In 2003, Capt. Powers began his second career as a writer and publisher. His wife Phyllis died in 2008. In 2013 he married Sarah Copeland Bennett; her son Tommy and his wife, both in police work, serve as administrators of the Powers estate.
The Book
Saving the Belknap, Capt. Powers' first-person account of the 22 November 1975 collision, was published in 2011, with a second edition in 2015. A third edition is currently in preparation, timed to coincide with the development of this site.
In his own words
It is Capt. Powers' hope that through Saving the Belknap, this account of the events of 22 November 1975 will encourage future generations to choose an adventurous life at sea in the service of our country, and that they will avoid the mistakes that led to the collision on that fateful night.
Selected screenwriting credits
- · EXTREMIS, drama, ScreenCraft True Story & Public Domain Competition, Quarterfinalist
- · LASERBLADERS, fantasy, Optioned
- · HOT, drama / thriller, Optioned (also Quarterfinalist, Miami Screenplay)

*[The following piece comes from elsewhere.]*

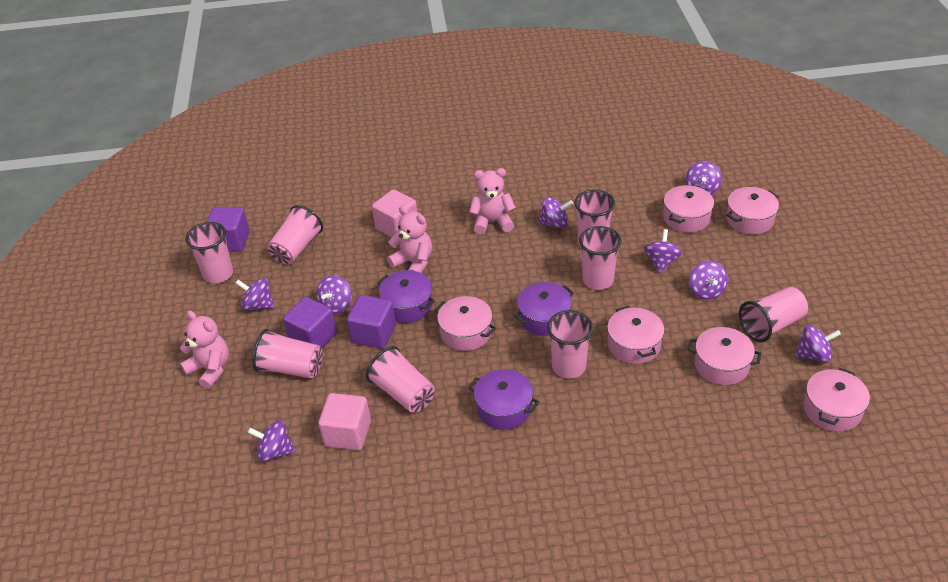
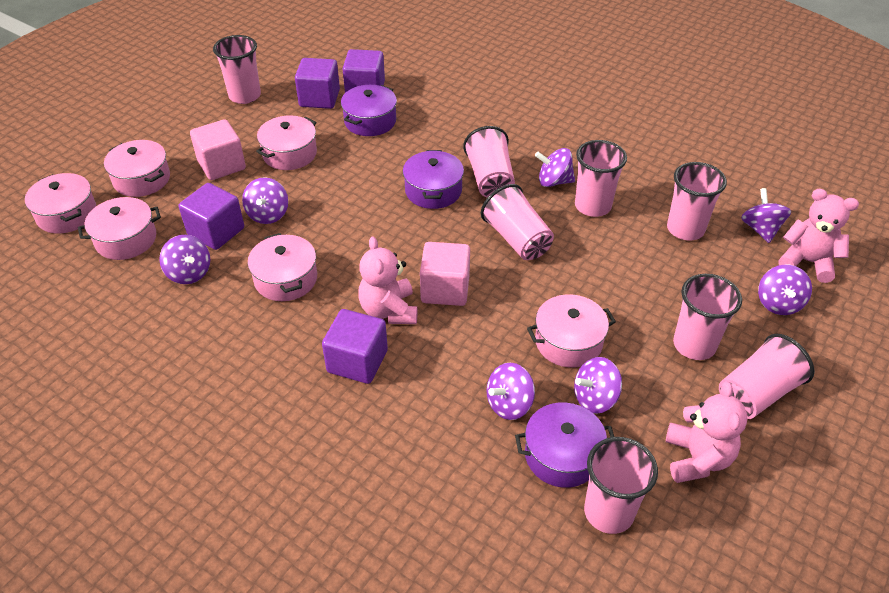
purple cube: 3 -> 4
purple spinning top: 8 -> 7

- · DENIAL, thriller, InkTip Pro Screenwriting Contest (Limited Location), Quarterfinalist
- · ALFIE'S CHRISTMAS GIFT, faith-based drama, FAITH IN FILM International Festival, Quarterfinalist
Why he is writing this
The men he served with are not abstractions to him. They are names. They are faces. They are people whose phone numbers he still remembers. Project Extremis is, in part, the long answer to a question he has been carrying for decades: what do we owe the people who were there with us?
Note: final wording of this section is pending Capt. Powers' review.